ECLI:NL:RBROT:2023:11924
Rechtbank Rotterdam
- Eerste aanleg - enkelvoudig
- Rechtspraak.nl
Ongegrond beroep tegen naheffingsaanslag parkeerbelasting in Dordrecht
In deze uitspraak beoordeelt de Rechtbank Rotterdam het beroep van eiser tegen de uitspraak op bezwaar van de heffingsambtenaar van de gemeente Dordrecht, die op 20 oktober 2022 het bezwaar van eiser tegen een naheffingsaanslag in de parkeerbelasting ongegrond heeft verklaard. De naheffingsaanslag was opgelegd op 27 augustus 2022, nadat een parkeercontroleur had geconstateerd dat de auto van eiser geparkeerd stond zonder dat aan de betaalplicht was voldaan. De totale naheffingsaanslag bedroeg € 66,80, bestaande uit € 0,30 aan verschuldigde parkeerbelasting en € 66,50 aan kosten voor de naheffing.
De rechtbank heeft het beroep op 2 november 2023 behandeld, waarbij de gemachtigde van de heffingsambtenaar en mr. A. Khadri, kantoorgenoot van de gemachtigde van eiser, aanwezig waren. Eiser betoogde dat de naheffingsaanslag onterecht was opgelegd, omdat hij voorafgaand aan het parkeren de website van het parkeerterrein had geraadpleegd, waar stond dat parkeren de eerste 24 uur gratis was. Hij stelde dat het niet duidelijk was dat het kenteken moest worden ingevoerd.

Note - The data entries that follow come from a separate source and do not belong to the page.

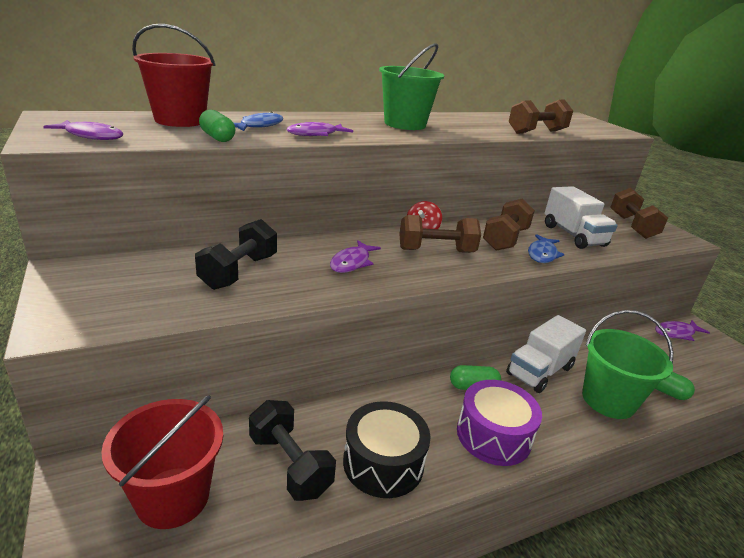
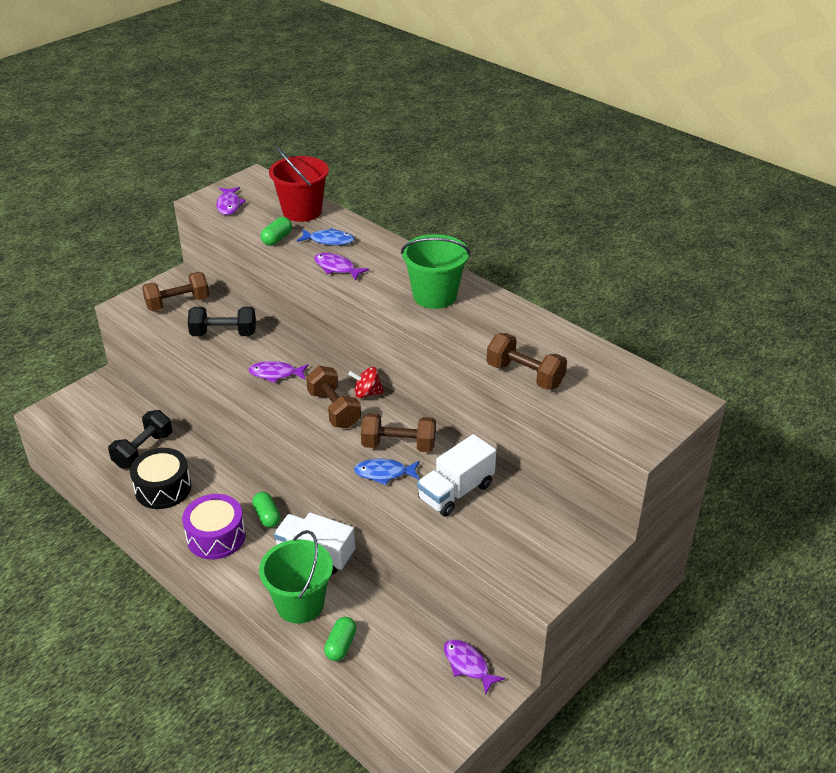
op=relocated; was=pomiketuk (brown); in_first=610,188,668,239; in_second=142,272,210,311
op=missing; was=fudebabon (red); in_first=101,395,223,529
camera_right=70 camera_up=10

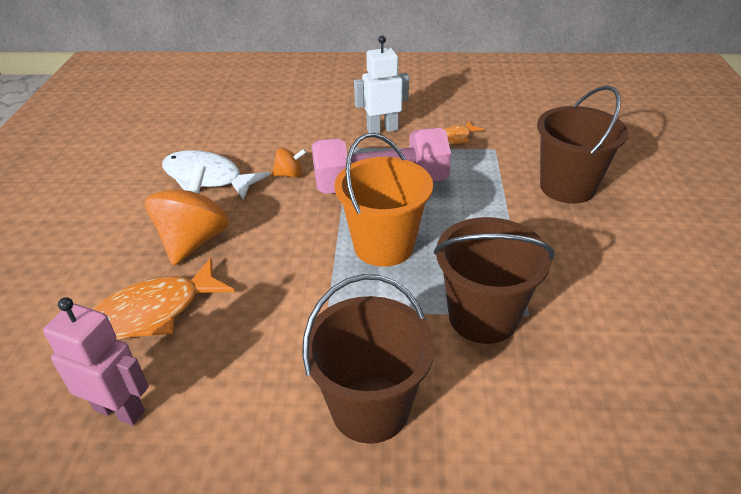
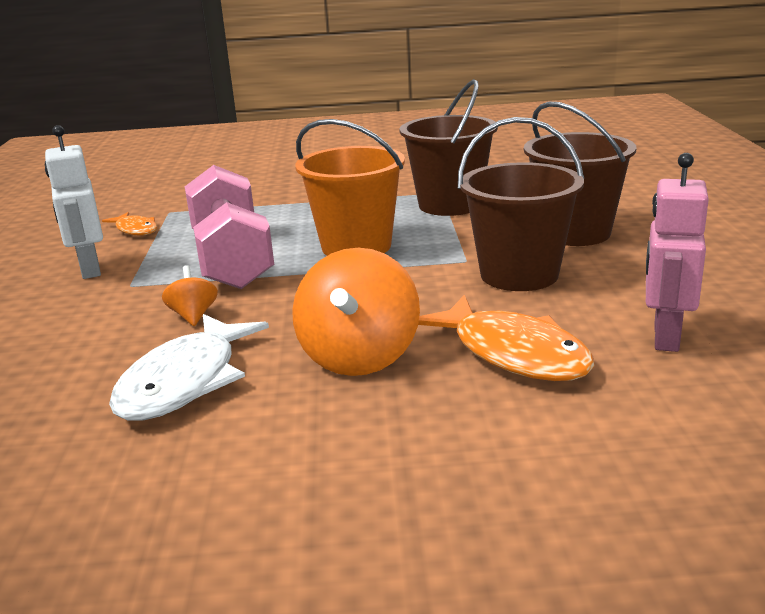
op=relocated; was=fudebabon (brown); in_first=537,85,628,204; in_second=458,117,584,291
op=spun; was=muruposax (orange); in_first=145,164,229,266; in_second=292,248,420,376; clockwise=-90
camera_right=-95 camera_up=-15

De rechtbank oordeelde dat de naheffingsaanslag terecht was opgelegd. De informatie ter plaatse was voldoende duidelijk, zoals blijkt uit de foto’s die de heffingsambtenaar had ingediend. Eiser had zijn kenteken niet aangemeld, waardoor hij de verschuldigde parkeerbelasting van € 0,30 per uur niet had betaald. De rechtbank verklaarde het beroep ongegrond, wat betekent dat eiser de naheffingsaanslag moet betalen en geen recht heeft op terugbetaling van het griffierecht of vergoeding van proceskosten. De uitspraak is gedaan door mr. R.J.P. Ferwerda en is openbaar uitgesproken op 14 december 2023.